The English Premier League starts today with multii-millionaire, greedy, self-centered, Rolls Royce-driving footy superstars, led by a Portuguese MEGA GRUMP. A Portuguese Man-Of-War would be more entertaining!
Grumpy's boys have to play 90 minutes of footy - yes 90 minutes - after being pampered, waxed, massaged, living, flying, and driving, in utter, utter opulence and luxury, but Grumpy insists the poor chaps are not ready for 90 minutes work.
OK, my local rubbish collector, who drives a conked-out Ford Fiesta, flies Ryan Air, lives on a bum council estate, and works his balls off day-in, day-out, with a smile on his face, complains now and then about the filth and crap that people dump on the streets, but is always prepared to put a shift in without GRUMPING!

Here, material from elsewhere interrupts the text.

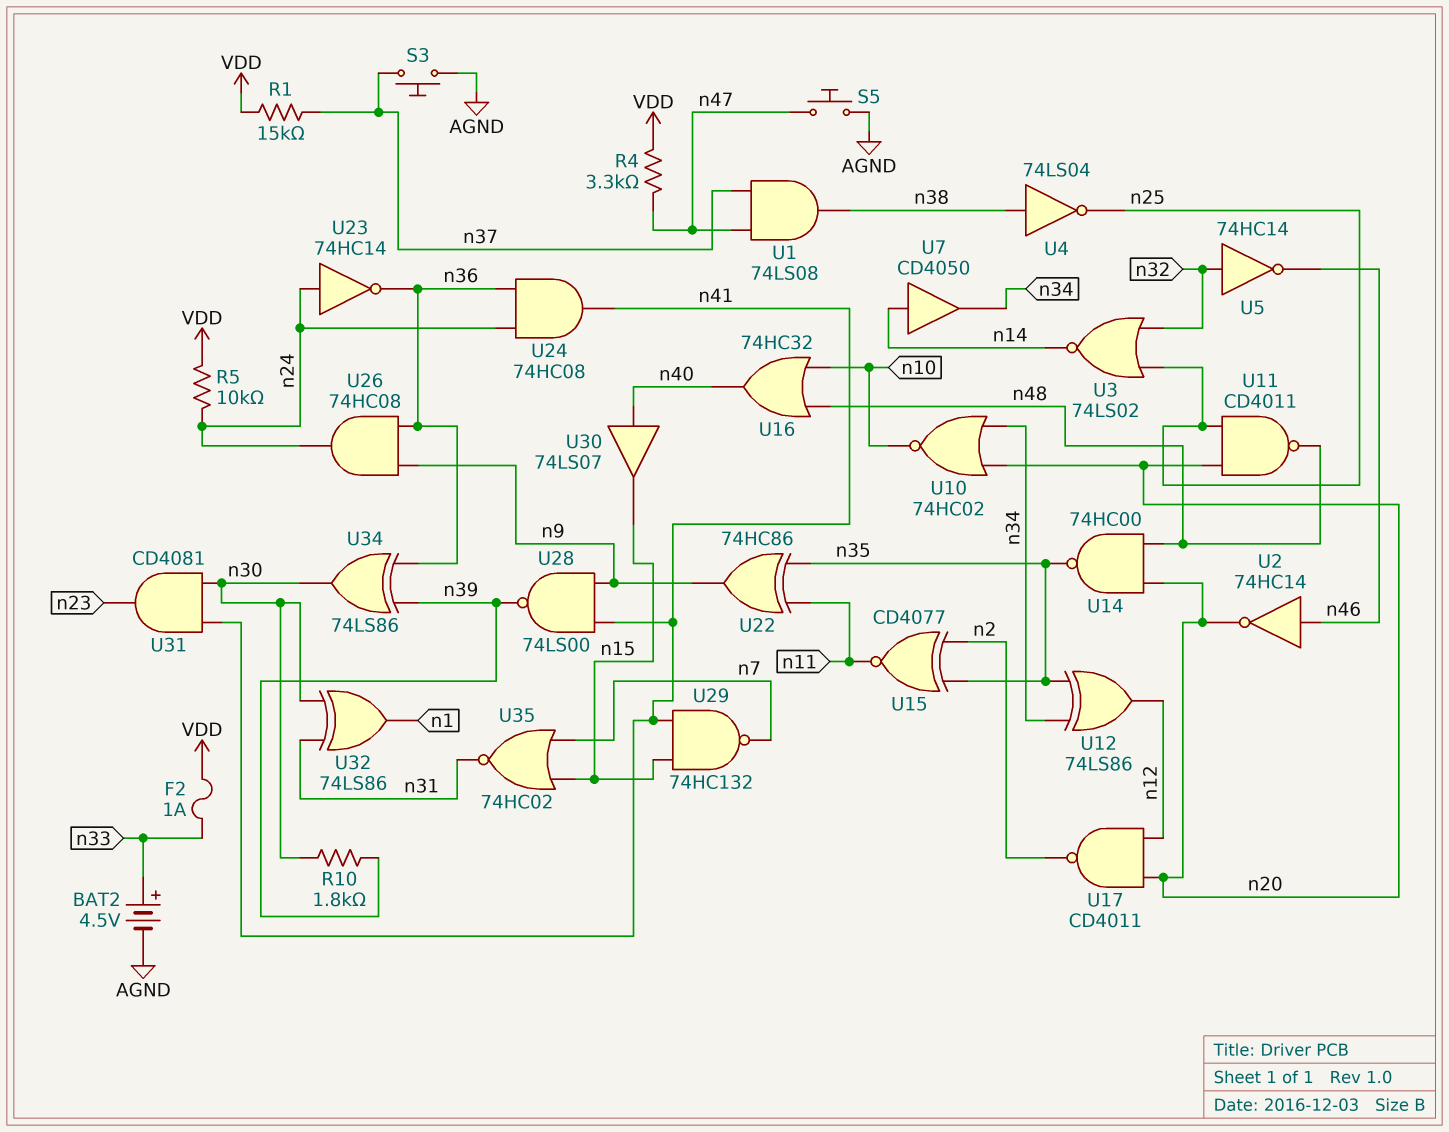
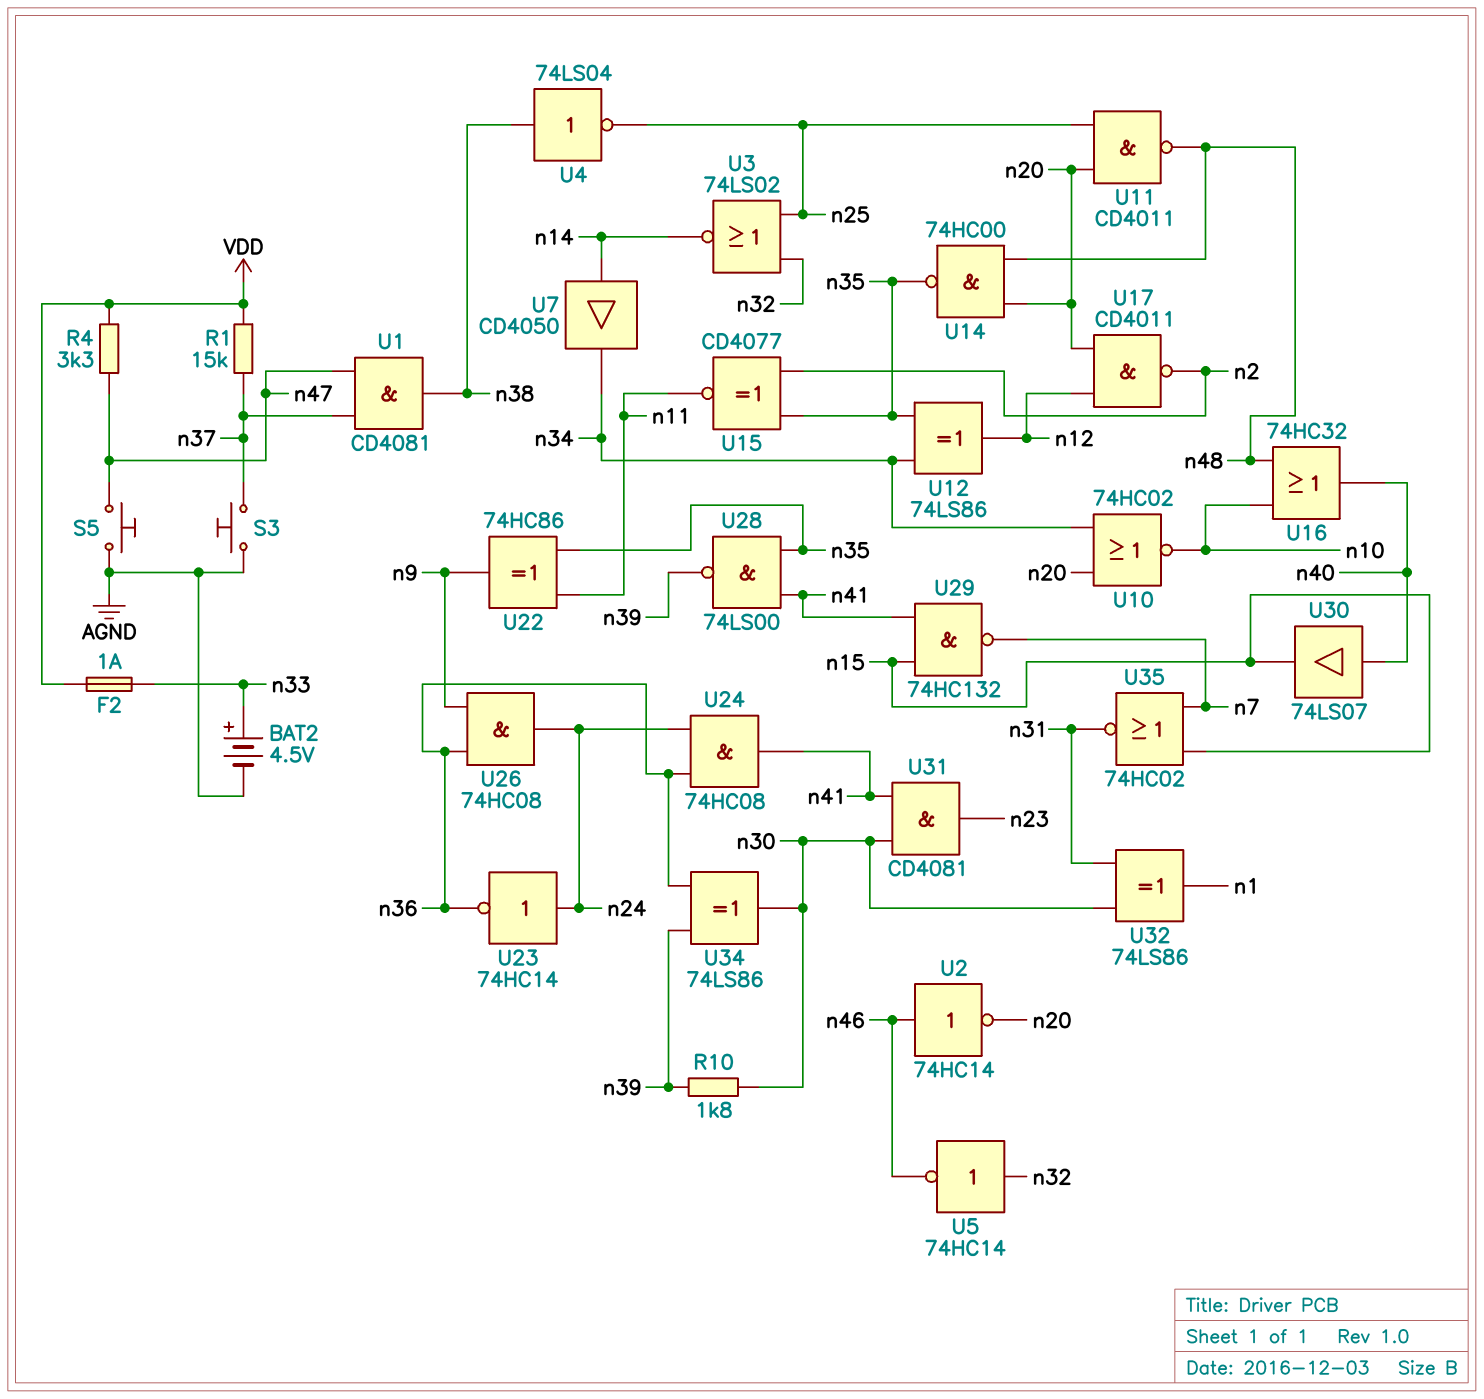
R5: 10k (VDD, n24) -> none
U1: AND 74LS08 (in n37, in n47, out n38) -> AND CD4081 (in n37, in n47, out n38)
U28: NAND 74LS00 (in n9, in n41, out n39) -> NAND 74LS00 (in n35, in n41, out n39)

Trumpty: multi-billionaire, war-mongering moron, and president of the planet, is a miserable twat and certainly not entertaining! His millions of homeless US followers living under highways, bridges, in plastic shelters, with smiles on their faces, suffering day-in, day-out, have more to offer than this bullshitting, pompous, dictator, who knows everything better, especially how to wipe his golden butt!
Bo-Jumpty: well, is he really worth mentioning? A global, manipulating buffoon, whose only object in life is himself! Now, populist Brexiteers and female covered Muslims, how do you feel when such a complete clown joins Jaggedone's elite club of useless laggards, wasters and, grumpy multi-millionaire footy managers who constantly complain how terrible their lives are while my dustman removes my rubbish bin, with a SMILE ON HIS FACE?